Hoy, China basa su poder global en varios pilares fundamentales. El país ha creado, como alternativa a la OTAN, la Organización de Cooperación de Shanghái; como alternativas orientales al Fondo Monetario Internacional y al Banco Mundial ha organizado el Banco Asiático de Inversiones en Infraestructuras y el Nuevo Banco de Desarrollo; con la nueva Ruta de la Seda (Belt and Road Initiative) China quiere consolidar su nuevo poder económico y comercial global; y, finalmente, China ha creado la Regional Comprehensive Economic Partnership, una organización alternativa al Tratado de Comercio Transpacífico, hoy en horas bajas pero impulsado por EE.UU. con el claro objetivo de impedir la expansión económica del imperio del dragón.
Casi nadie en Estados Unidos admite en público el declive americano (que lleva tres décadas manifestándose), pero el “Estados Unidos primero” de Trump tiene como componente principal una retirada estratégica al proteccionismo que se debe en buena parte a la reconfiguración de poder económico mundial impulsada por China. No olvidemos que ya Obama era consciente de que EE.UU. debía replantearse su papel en el mundo por medio de una limitación de la participación del país en guerras y conflictos.
La naturaleza y la calidad de las relaciones entre Estados Unidos y China va a determinar el devenir mundial en las próximas décadas. Una parte del debate estriba en torno a si una confrontación abierta -y armada- en el punto de encuentro entre una potencia en ascenso y otra en declive es más que posible. Pero otra pregunta de sumo interés es si la nueva posición de poder e influencia chinos traerá cambios cualitativos a la geopolítica y la geoeconomía globales.
A este respecto, hay quienes observan que, a pesar de la expansión de los mecanismos de mercado, la naturaleza del desarrollo en China no sería necesariamente capitalista y el resurgimiento económico del este asiático, tras siglos de hegemonía de Occidente, no vendría como resultado de la convergencia con el patrón occidental de desarrollo, sino de la fusión entre este patrón y el asiático. Si China continúa desarrollándose con éxito, argumenta el economista Giovanni Arrighi de forma un tanto optimista, el resultado puede ser la materialización de una sociedad mundial de mercado basada en una mayor igualdad entre las naciones, dando así la razón a Adam Smith en La riqueza de las naciones.
Es posible ver que, hasta cierto punto, China aporta una hibridación entre el viejo sistema asiático de desarrollo que prevaleció hasta el ascenso de Occidente y el legado del sistema de Estados occidental. No está claro, sin embargo, que el devenir de la humanidad vaya a mejorar simplemente por ello.

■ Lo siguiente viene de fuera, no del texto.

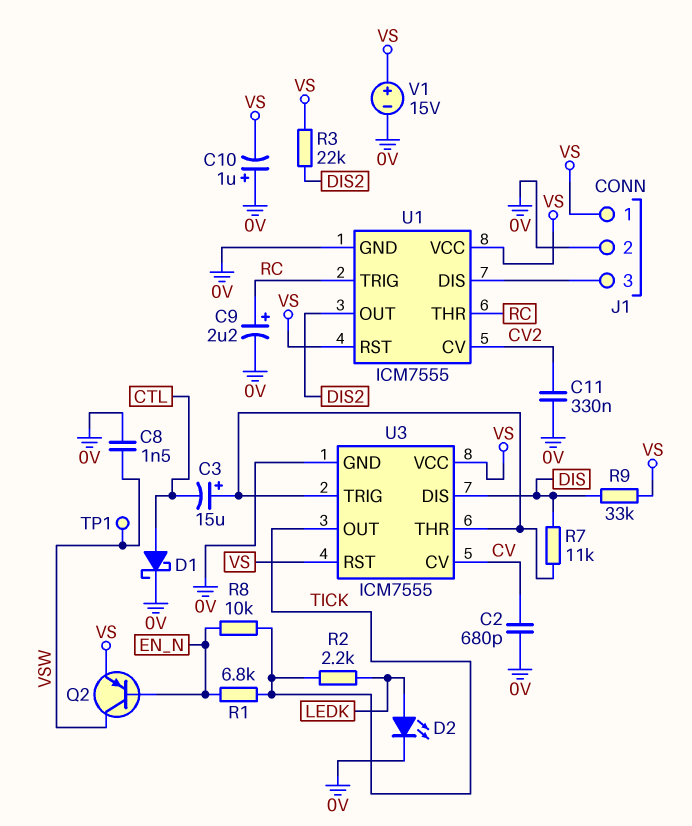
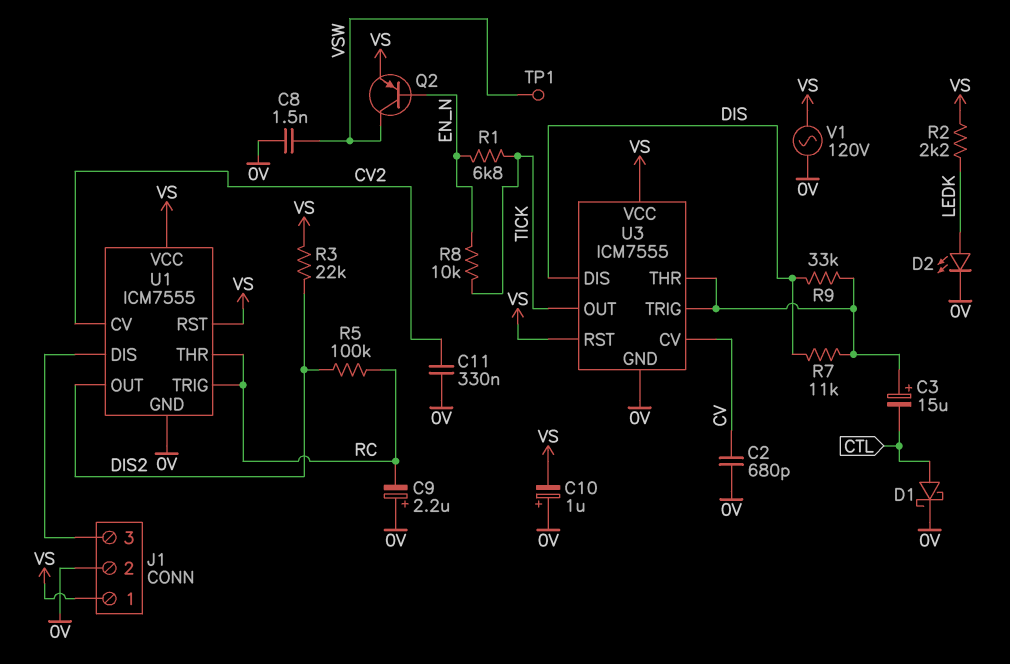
C9: 2.2uF (plus RC, minus 0V) -> 2.2uF (plus 0V, minus RC)
R2: 2.2k (LEDK, TICK) -> 2.2k (LEDK, VS)
R5: none -> 100k (DIS2, RC)
R9: 33k (DIS, VS) -> 33k (DIS, U3/THR)
V1: 15V (plus VS, minus 0V) -> AC 120V (0V, VS)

Lo que parece fuera de duda es que, si Japón fue el gran beneficiario de la Guerra Fría, China es la ganadora de la “guerra contra el terror” que lleva a cabo Estados Unidos y, por extensión, Occidente; y ganadora también, al menos por el momento, de la batalla de la globalización. El modelo chino de inversiones masivas en infraestructuras y megaproyectos, aplicado en Estados Unidos y otros países, podría salvar a la globalización de las tendencias desglobalizadoras que se expanden sin cesar.